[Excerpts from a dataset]

———

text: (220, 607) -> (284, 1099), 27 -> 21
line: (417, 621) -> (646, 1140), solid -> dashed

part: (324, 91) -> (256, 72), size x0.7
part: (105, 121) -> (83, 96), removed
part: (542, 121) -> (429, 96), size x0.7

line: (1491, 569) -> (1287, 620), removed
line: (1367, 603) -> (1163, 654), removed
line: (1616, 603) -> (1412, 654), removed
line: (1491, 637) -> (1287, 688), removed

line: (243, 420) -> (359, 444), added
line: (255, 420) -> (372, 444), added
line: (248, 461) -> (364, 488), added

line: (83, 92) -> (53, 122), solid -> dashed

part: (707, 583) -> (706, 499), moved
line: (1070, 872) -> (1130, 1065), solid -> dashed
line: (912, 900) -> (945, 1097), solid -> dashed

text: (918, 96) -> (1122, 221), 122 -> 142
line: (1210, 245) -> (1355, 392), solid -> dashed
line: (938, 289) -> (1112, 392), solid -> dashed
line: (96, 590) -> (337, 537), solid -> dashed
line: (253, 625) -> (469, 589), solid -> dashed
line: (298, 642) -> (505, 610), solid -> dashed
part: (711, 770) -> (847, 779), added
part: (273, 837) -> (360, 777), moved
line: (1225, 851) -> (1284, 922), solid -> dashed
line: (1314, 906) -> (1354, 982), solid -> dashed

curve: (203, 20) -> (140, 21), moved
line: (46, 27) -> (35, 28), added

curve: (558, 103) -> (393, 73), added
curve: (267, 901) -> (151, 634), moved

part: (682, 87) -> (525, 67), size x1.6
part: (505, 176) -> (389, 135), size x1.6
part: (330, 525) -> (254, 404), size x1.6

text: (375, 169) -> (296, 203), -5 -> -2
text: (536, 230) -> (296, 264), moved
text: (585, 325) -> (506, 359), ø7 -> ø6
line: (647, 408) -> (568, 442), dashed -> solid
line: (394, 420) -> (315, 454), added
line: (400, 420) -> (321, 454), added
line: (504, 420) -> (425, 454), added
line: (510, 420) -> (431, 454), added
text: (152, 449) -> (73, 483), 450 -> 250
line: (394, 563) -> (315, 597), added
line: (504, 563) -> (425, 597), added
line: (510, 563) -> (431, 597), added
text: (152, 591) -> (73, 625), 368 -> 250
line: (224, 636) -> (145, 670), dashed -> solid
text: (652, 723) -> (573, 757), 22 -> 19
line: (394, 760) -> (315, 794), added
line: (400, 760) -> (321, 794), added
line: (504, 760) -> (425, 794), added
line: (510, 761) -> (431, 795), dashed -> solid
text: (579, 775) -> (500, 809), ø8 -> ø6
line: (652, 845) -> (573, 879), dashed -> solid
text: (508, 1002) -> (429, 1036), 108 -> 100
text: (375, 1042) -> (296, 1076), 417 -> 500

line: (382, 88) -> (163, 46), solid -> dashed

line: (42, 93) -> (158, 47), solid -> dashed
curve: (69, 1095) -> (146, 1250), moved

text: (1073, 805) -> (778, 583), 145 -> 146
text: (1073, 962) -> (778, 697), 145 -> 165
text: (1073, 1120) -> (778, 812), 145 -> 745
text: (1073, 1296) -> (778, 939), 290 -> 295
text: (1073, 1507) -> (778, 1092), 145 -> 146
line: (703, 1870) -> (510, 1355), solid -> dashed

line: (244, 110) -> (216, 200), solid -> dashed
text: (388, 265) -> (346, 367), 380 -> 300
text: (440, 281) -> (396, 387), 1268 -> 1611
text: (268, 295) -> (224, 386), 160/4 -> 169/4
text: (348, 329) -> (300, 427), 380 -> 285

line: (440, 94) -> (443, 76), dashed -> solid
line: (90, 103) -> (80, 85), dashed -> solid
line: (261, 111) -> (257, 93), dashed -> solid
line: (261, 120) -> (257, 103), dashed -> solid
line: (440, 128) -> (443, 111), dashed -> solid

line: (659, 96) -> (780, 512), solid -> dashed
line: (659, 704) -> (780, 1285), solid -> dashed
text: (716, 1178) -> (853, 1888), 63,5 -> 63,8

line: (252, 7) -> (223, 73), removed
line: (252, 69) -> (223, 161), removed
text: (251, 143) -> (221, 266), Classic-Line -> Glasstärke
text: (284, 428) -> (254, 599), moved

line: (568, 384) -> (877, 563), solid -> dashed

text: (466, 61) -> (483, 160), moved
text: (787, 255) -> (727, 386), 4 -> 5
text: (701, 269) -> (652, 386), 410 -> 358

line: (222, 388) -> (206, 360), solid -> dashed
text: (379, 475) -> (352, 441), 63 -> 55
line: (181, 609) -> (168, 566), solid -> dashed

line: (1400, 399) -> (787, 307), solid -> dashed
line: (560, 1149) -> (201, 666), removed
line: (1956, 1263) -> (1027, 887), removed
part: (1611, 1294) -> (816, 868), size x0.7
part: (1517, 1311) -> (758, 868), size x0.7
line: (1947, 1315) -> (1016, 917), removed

———

All lines in the records with the string "curve" should be copied out.

EXERCISE RESULT:
curve: (203, 20) -> (140, 21), moved
curve: (558, 103) -> (393, 73), added
curve: (267, 901) -> (151, 634), moved
curve: (69, 1095) -> (146, 1250), moved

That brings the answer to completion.